The Man of the Hour

Self satisfied and loud, the Man in the Yellow Shirt sits at my dinner table every night with new topics and discussions that causes the party to ponder while they sleep, on the thoughts that were shared during that night's meaty meal.

With his outrageously confident personality and small dinosaur like tooth, he commands our attention with quips like those that you would hear on an esoteric cable channel.

To conclude the text, throughout this blogs the discussions and thoughts that roll through this man's somewhat small brain and off his little icky tongue will be revealed and shared with the people of the internet.

Wednesday, April 7, 2010

April 6, 2010

So in our family we have this tradition; every time we have chicken, green veggies, mashed potato's and gravy we reconstruct a part of the Lord of the Rings movies. Last night while no one participated in the construction of the food we met stages number 2 and 4. It is a rare occasion that all 5 of the stages will be shared at the dinner table. Oh those stages...

Let me tell you about the 5 stages of eating. When at the dinner table there is a rule: you eat what is on your plate. If you don't you don't leave the dinner table and you can sit there all night and miss the new episode of LOST, which was quite confusing last night. The Man in the Yellow Shirt eats a lot of junk food and has snacks between each meal and so on and so forth, so we tend to give him food to eat. (Sometimes if he leaves the table or looks away The Man Who Drinks Red Wine will add more to his plate). The stages start a few minutes after dinner...

Stage 1: "I don't like a lot of my food on my plate at one time. I will grab some more later."
Stage 2: "Don't worry I will eat all the food on my plate I am just saving my favorite part for last."
Stage 3: "I don't like that part it's icky and makes me feel bad."
Stage 4: "I am letting my food digest so that I can eat some more."
Stage 5: "I'm not hungry anymore and can't keep eating other wise I am going to be sick...when's desert?"

And there you have it. The 5 famous stages of eating from The Man in the Yellow Shirt. Let me tell you he had us the first couple of times but after a while we became suspicious because he would just go and eat junk after dinner.

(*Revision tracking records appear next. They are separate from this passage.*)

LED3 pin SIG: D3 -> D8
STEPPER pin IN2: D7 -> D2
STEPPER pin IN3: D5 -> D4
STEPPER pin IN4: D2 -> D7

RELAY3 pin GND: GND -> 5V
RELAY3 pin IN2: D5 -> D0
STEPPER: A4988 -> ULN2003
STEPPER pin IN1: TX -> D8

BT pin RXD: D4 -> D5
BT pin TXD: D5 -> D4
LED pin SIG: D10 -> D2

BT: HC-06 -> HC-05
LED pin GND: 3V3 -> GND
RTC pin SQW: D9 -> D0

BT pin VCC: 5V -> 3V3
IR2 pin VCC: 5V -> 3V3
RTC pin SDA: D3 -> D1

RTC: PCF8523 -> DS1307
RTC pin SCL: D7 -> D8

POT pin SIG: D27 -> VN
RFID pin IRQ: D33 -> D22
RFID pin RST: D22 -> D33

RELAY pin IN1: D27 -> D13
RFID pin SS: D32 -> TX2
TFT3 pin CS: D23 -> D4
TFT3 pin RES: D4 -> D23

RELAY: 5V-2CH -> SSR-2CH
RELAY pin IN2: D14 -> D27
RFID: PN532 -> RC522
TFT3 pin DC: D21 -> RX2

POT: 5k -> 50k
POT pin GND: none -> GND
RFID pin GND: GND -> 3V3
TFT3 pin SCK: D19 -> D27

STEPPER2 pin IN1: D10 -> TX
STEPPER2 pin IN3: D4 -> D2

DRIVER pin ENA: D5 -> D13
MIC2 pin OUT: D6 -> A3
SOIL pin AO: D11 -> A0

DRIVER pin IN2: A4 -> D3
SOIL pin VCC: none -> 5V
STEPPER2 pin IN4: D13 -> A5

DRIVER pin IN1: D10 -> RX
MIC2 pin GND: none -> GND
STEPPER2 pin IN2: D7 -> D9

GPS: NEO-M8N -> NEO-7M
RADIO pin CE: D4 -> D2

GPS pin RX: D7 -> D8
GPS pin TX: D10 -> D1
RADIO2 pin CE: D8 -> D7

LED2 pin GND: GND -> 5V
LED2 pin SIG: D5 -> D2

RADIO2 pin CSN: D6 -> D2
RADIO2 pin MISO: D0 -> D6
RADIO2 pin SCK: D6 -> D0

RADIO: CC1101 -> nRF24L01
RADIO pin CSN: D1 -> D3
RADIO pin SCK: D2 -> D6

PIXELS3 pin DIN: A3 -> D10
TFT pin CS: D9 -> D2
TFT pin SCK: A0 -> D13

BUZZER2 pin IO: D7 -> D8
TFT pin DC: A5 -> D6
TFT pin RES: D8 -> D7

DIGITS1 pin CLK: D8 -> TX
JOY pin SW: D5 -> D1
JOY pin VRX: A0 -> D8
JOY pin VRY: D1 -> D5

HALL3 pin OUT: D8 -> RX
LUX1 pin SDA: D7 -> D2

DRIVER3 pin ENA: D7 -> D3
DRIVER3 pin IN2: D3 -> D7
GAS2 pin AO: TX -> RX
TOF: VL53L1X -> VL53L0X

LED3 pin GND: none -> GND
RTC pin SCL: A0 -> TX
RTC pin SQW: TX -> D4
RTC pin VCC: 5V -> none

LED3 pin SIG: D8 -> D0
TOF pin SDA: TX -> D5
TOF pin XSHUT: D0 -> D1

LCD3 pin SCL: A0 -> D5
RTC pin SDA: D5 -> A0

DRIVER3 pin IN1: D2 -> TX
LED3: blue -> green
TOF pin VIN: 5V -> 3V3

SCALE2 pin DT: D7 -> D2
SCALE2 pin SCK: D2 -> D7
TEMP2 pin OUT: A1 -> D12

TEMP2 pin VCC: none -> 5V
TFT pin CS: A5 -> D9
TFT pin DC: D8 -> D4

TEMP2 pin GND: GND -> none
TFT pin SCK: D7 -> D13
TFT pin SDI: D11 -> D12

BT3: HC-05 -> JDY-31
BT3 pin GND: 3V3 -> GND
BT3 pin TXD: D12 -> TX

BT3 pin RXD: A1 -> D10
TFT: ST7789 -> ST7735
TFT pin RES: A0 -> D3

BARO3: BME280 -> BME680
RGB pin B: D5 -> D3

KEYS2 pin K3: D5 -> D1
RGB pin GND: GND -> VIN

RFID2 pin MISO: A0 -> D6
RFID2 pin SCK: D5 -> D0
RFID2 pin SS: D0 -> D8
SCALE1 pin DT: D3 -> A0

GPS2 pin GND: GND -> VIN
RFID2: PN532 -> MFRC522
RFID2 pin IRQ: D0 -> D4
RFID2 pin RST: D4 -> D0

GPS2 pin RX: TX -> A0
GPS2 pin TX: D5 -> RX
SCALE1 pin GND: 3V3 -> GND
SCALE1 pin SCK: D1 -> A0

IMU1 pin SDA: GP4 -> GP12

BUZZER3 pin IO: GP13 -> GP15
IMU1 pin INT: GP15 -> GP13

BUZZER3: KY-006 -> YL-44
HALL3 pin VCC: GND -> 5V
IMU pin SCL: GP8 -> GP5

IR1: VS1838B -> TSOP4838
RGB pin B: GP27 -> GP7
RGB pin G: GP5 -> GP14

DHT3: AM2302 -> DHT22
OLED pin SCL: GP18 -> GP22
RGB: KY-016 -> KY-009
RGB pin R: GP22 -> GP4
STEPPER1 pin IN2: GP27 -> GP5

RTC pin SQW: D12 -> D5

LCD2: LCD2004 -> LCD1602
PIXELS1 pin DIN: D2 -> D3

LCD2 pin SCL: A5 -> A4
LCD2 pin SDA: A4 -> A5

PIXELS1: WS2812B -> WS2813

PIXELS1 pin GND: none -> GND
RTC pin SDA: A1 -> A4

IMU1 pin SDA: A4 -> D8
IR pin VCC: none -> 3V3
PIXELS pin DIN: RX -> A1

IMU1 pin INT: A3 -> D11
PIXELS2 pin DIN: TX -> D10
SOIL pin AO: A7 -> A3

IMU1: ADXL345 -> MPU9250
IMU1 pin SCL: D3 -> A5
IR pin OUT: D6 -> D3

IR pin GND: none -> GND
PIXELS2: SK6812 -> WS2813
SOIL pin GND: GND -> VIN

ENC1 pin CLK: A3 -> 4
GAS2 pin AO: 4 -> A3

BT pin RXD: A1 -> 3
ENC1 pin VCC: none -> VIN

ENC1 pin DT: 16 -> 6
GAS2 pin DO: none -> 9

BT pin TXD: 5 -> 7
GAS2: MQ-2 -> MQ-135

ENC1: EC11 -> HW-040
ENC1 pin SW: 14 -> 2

In conclusion: if you have a child or sibling who does something like this, chances are they're getting your goat.

Monday, April 5, 2010

April 5, 2010

Now for some funny stuff.

The other day the Man in the Yellow Shirt was talking to the Woman in Black. She was saying how she felt like she needed to lose weight, to which the Man in the Yellow Shirt responded with:

"Well, what you need to do is eat three good meals a day with a snack between each one."

[confusing stare]

"I mean, look at me!"

In conclusion: obviously he has not had a proper health, diet and nutrition class.

Sunday, April 4, 2010

April 4, 2010

Hoping that the Easter holidays are treating you all well...

The Man in the Yellow Shirt shared with us today the proper way of eating the rib of the lamb. (Are you suppose to eat lamb on Easter?). Anyways, sitting there with the zeti pasta on my plate with the rib of a lamb laying right next to it, I sat and watched as the Man in the Yellow Shirt pick out the pricice piece of lamb that he wanted. "NO!" he could not have on with any fat, "It tastes bad," which it really does, and "NO!" it can't be a small one because there is more fat on those.

In conclusion: pick the piece of lamb that is large and has no fat.

When eating the lamb check for fat because you never know where it will be hiding. Then eat the "good part," its the part of the meat where you see the most meat, you know the place where the grill lines are. After eating that part there is really no more to it. Put it back on the plate from which it came and move to the next one. (This is usually where Stage 3 comes in).

In conclusion: there is only one good part of the meat and no it is not the one closest to the bone, don't let your parents fool you, and when you are done leave some meat on the bones for the dog because he is on a diet and isn't getting all of the dog food he needs.

The proper way of sitting at the dinner table and manners mean nothing to the Man in the Yellow Shirt. He sits with he feet placed under his bottom and the lower part of his arms applying a force on the top of the table. He also insists on using a smaller fork than everyone else because his mouth is too small for the larger ones. (BS). He has a large mouth...I know.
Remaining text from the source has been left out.